Совсем иначе рисуется С. Г. Домашнев в литературном словаре Н. И. Новикова: „Домашнев Сергей — штаб-офицер полевых полков, писал стихи. Его последние две оды: первая на взятие Хотина, а другая на морское при Чесме сражение весьма изрядны и заслуживают похвалу. Он сочинил краткое описание некоторых наших стихотворцев совсем не худо; а также о пользе наук, сатирический сон, оду на любовь и другие мелкие стихотворения, напечатанные в ежемесячном сочинении „Полезное увеселение“ 1761 и 1762 годов в Москве. Перевел в стихи Волтерову сказку „Что нравится женщинам“; также Мармонтелевых нравоучительных сказок 12, напечатанных в 1764 году в Москве в двух частях. Есть еще и другие его стихотворения, но они в свет не изданы“. Небезынтересно уточнить сведения Новикова: произнесенная в Академии наук речь о пользе наук, одно из программных выступлений директора, носила название „Об обязанности, которую имеют ученые общества присоединять к физическим наблюдениям и нравственные“. Какими бы ни были официальные причины удаления Домашнева с директорской должности, нельзя не помнить о его близости к идеям журнала „Утренний свет“. Из столицы Домашнев уехал в Москву вслед за Херасковым и Новиковым.
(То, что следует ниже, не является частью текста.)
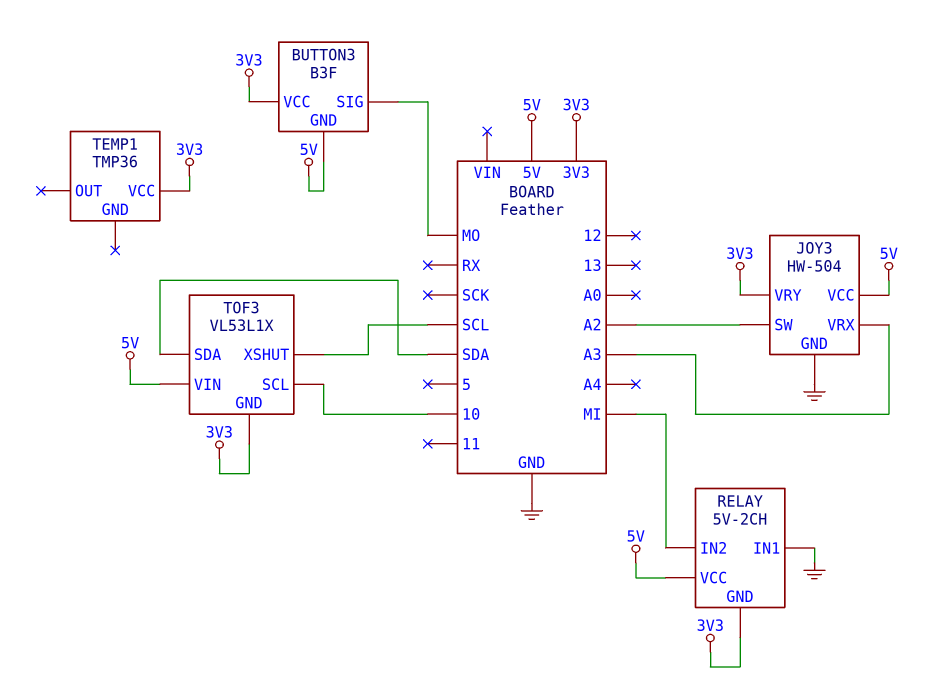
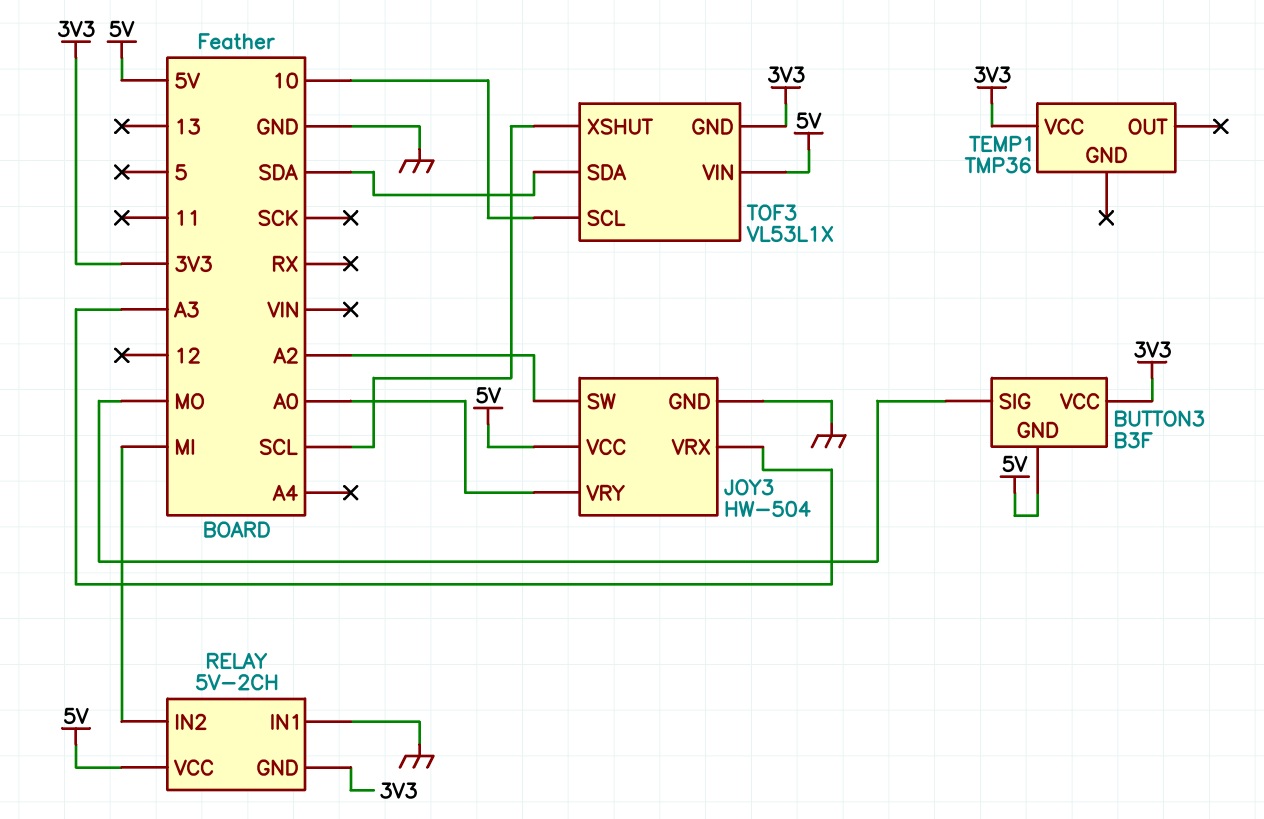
JOY3 pin VRY: 3V3 -> A0

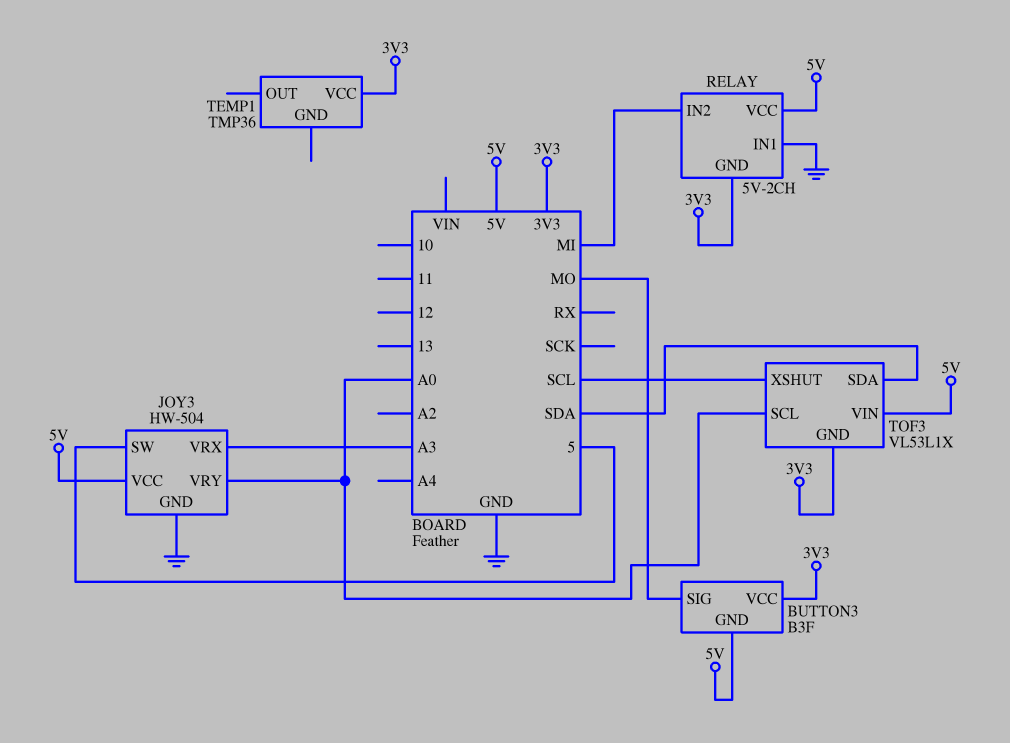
JOY3 pin SW: A2 -> 5
TOF3 pin SCL: 10 -> A0

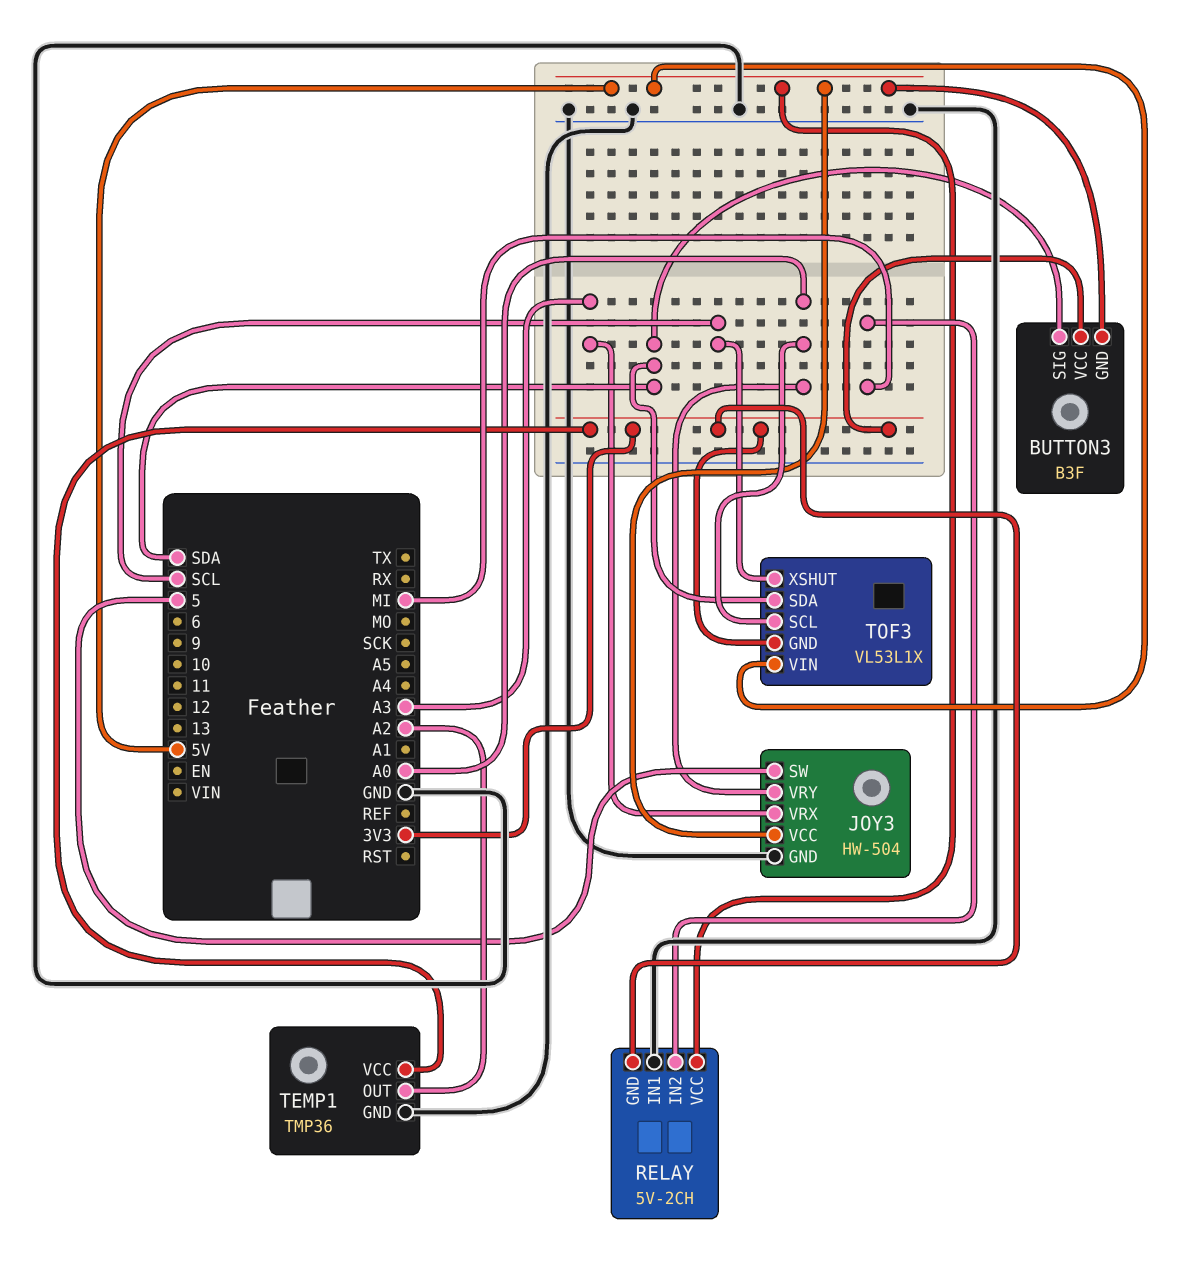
BUTTON3 pin SIG: MO -> SDA
TEMP1 pin GND: none -> GND
TEMP1 pin OUT: none -> A2

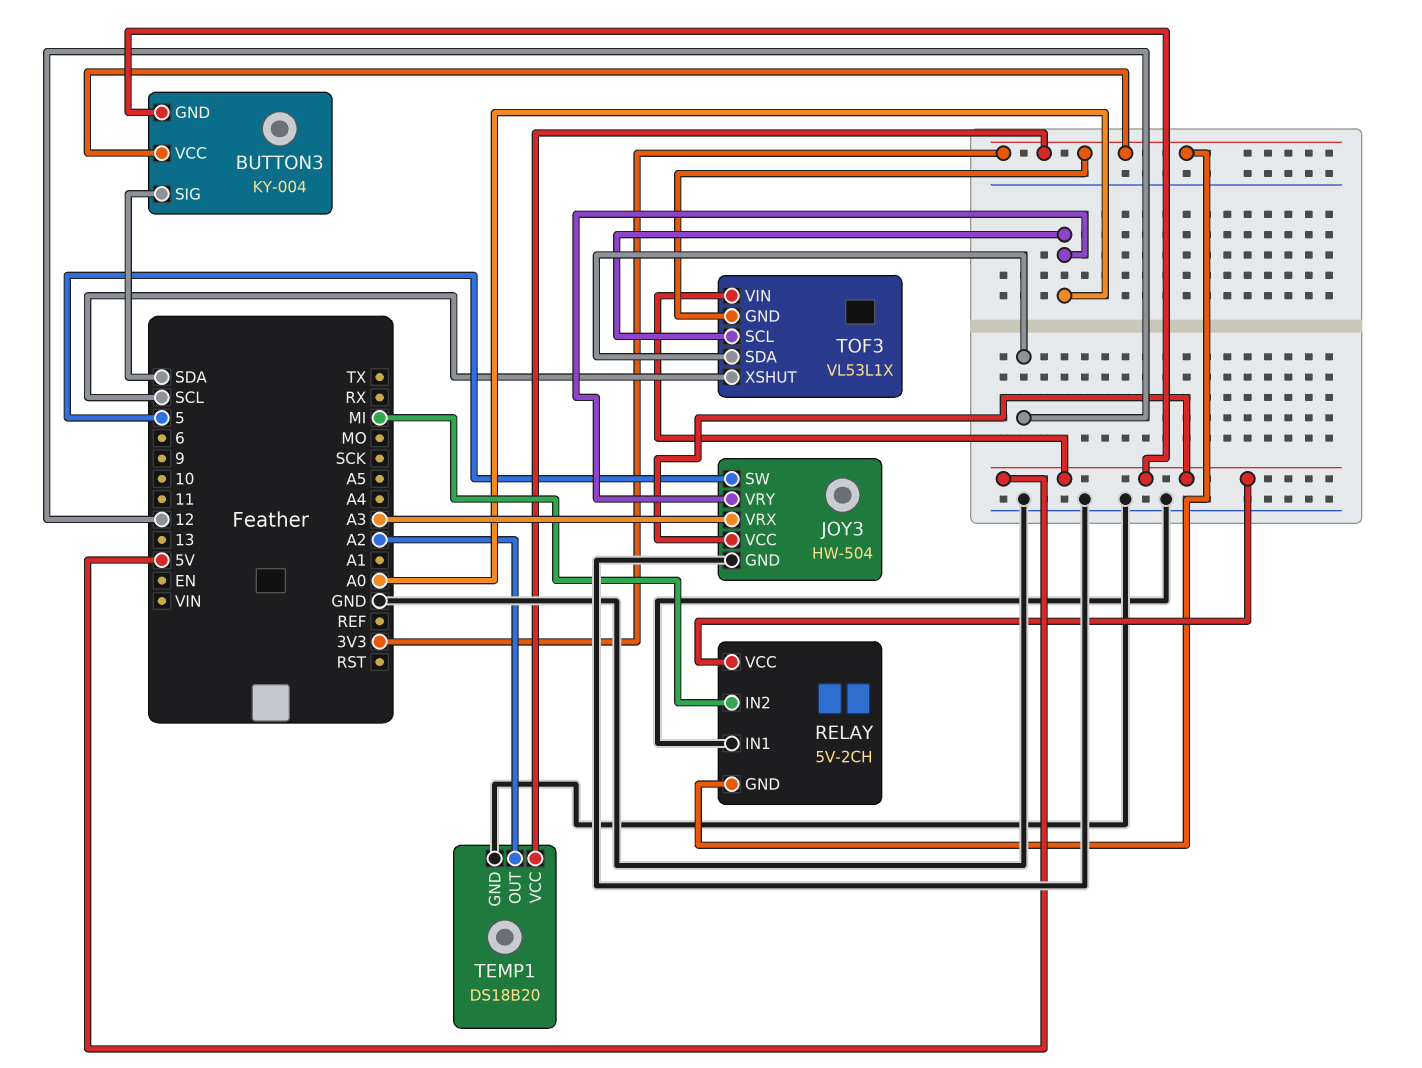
BUTTON3: B3F -> KY-004
TEMP1: TMP36 -> DS18B20
TOF3 pin SDA: SDA -> 12

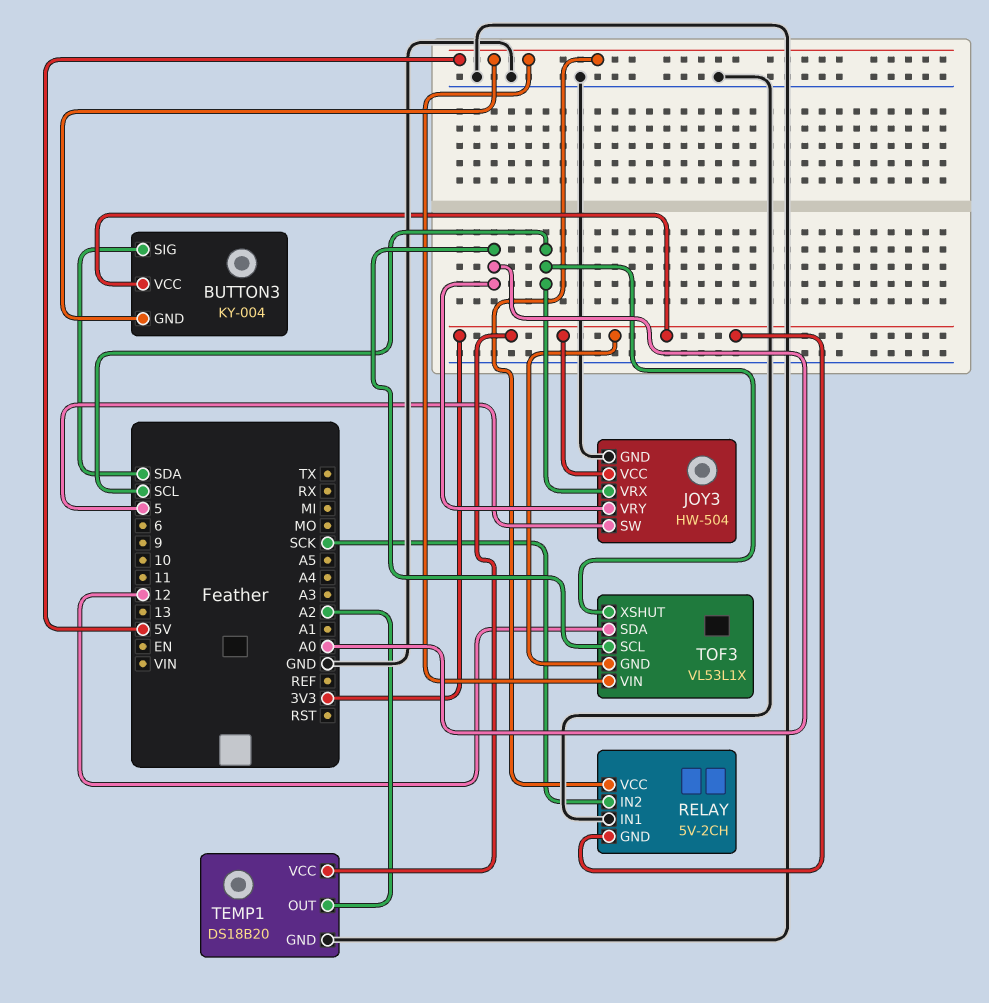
JOY3 pin VCC: 5V -> 3V3
JOY3 pin VRX: A3 -> SCL
RELAY pin IN2: MI -> SCK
Это один из самых интересных образов, созданных Федором Рокотовым, и остается лишь жалеть, что местонахождение портрета неизвестно. Последнее собрание, в котором находился портрет С. Г. Домашнева, — имение „Кочеты“ Тульской губернии, принадлежавшее зятю Л. Н. Толстого, М. С. Сухотину. По остроте и точности определения характера Домашнев ближе всего к портрету другого литератора — Б. Е. Елчанинова. Есть в Домашневе удивительная независимость без тени самоуверенности и заносчивости, внутренняя собранность привыкшего командовать человека и спокойная, благожелательная сдержанность, интерес к окружающему и определенная сухость, неспособность к живым чувствам, открытому выражению переживаний.
Встреча Рокотова с Домашневым могла быть определена общими литературными знакомствами, но могла говорить и о совершенно особой страничке жизни художника — его связях собственно с Академией наук. Еще во второй половине семидесятых годов Ф. Рокотов пишет семью секретаря Академии и директора Сенатской типографии С. С. Волчкова. Один из сохранившихся портретов этой серии — дочери Волчкова, Марии Сергеевны, — очень близок по своему решению к портрету племянницы И. И. Шувалова, В. Н. Головиной. Сведения о Волчковой долгое время ограничивались для историков положением ее отца. В действительности этой скромной, не слишком уверенной в себе молоденькой девушке предстояло сыграть большую роль при дворе: она выйдет замуж за П. Б. Пассека.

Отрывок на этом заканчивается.